Zeta potential, effective diameter and multimodal size distribution in oil/water emulsion

Abstract

Zeta potentials, effective diameter and multimodal size distribution of model emulsions were studied as a function of time (5–120 min, 1 and 2 days), pH and temperature. The emulsion of n-tetradecane (0.1% v/v) in pure water or 10 −3 M KCl were obtained by mechanical mixing in a homogenizer at 10 rpm for 3 min. The emulsions in 1 M methanol, propanol and ethanol, and also in the presence of lysozyme (4 mg 100 ml −1) or lysine hydrochloride (1 mM) were obtained by dissolving tetradecane in the alcohol, then water was added and they were ultrasonicated for 15 min. The zeta potential of the emulsion depends on pH. In the presence of lysozyme, the isoelectric point occurred in pH 9.5, while in the presence of lysine hydrochloride it was negative in the pH range 3.5–9.5. The zeta potentials of the droplets in water and in 1 mM KCl were similar on the pH scale, but in case of water iep was observed in pH 3.05. In 1 M ethanol the iep occurred in pH 4.5. The changes of the zeta potential for these three emulsions were parallel in the pH range 5–9, however the negative values in 1 M ethanol were smaller. They were practically stable during 24 h. These diluted emulsions in 1 M alcohols were stable during 2 days as determined by effective diameter. The diameter was 350–450 nm for the emulsion in ethanol and propanol and 275–290 nm in methanol during the time studied.

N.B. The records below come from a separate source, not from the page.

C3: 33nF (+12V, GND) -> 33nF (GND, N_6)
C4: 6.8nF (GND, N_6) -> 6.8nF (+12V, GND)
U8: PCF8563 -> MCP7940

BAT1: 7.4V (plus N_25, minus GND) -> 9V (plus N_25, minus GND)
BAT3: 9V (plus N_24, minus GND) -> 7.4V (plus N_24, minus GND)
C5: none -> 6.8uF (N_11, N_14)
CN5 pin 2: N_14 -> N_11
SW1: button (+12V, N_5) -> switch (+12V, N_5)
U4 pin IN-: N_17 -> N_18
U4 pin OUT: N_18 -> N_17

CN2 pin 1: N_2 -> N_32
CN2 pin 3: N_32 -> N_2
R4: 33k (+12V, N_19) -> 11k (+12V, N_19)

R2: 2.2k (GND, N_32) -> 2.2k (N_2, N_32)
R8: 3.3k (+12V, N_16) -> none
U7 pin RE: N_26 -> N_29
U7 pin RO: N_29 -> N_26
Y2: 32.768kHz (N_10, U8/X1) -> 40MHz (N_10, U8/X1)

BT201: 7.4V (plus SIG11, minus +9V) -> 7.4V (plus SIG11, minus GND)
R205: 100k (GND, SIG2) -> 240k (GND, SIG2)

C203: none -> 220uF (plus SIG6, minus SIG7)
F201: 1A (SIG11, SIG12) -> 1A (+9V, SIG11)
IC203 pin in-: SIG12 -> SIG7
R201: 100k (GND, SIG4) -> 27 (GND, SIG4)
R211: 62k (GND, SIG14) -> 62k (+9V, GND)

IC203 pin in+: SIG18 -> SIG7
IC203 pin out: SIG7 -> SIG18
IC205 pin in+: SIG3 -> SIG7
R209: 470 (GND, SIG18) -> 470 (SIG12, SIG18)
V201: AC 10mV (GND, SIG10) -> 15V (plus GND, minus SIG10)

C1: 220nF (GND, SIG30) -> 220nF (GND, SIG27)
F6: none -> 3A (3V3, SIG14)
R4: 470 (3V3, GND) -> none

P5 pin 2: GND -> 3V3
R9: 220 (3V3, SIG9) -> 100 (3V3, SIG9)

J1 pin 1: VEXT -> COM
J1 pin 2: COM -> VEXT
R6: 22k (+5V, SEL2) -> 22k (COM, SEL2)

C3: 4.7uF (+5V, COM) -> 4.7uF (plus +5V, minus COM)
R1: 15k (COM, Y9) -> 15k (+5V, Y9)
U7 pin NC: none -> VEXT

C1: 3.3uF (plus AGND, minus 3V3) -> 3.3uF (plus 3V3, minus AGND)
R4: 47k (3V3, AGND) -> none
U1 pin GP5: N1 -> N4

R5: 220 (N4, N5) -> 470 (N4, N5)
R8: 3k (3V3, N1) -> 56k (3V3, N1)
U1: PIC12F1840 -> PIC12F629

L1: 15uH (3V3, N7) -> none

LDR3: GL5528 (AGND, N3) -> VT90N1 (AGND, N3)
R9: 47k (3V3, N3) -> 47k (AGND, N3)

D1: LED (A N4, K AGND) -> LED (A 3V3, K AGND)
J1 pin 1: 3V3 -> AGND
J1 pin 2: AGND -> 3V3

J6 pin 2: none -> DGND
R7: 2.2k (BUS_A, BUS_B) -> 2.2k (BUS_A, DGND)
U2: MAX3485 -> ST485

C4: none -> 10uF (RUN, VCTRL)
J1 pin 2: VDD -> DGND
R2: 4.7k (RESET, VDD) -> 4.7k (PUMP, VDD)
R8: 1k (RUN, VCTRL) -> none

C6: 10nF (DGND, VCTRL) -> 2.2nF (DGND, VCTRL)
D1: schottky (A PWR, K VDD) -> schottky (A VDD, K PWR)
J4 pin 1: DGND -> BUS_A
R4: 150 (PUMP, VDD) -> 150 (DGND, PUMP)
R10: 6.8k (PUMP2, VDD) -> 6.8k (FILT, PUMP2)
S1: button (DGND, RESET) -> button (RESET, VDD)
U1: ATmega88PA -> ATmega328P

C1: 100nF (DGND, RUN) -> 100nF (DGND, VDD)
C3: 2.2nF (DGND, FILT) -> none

It was found that the zeta potential of the emulsion in 1 M propanol reversed it sign in natural pH, if the emulsion temperature has increased from 20 to 30 or 40°C. Calculations of the free energy of interactions were also conducted. It was found that principal interactions responsible for stability/instability of the emulsion are Lewis acid–base, i.e. hydrogen bonding between water molecules.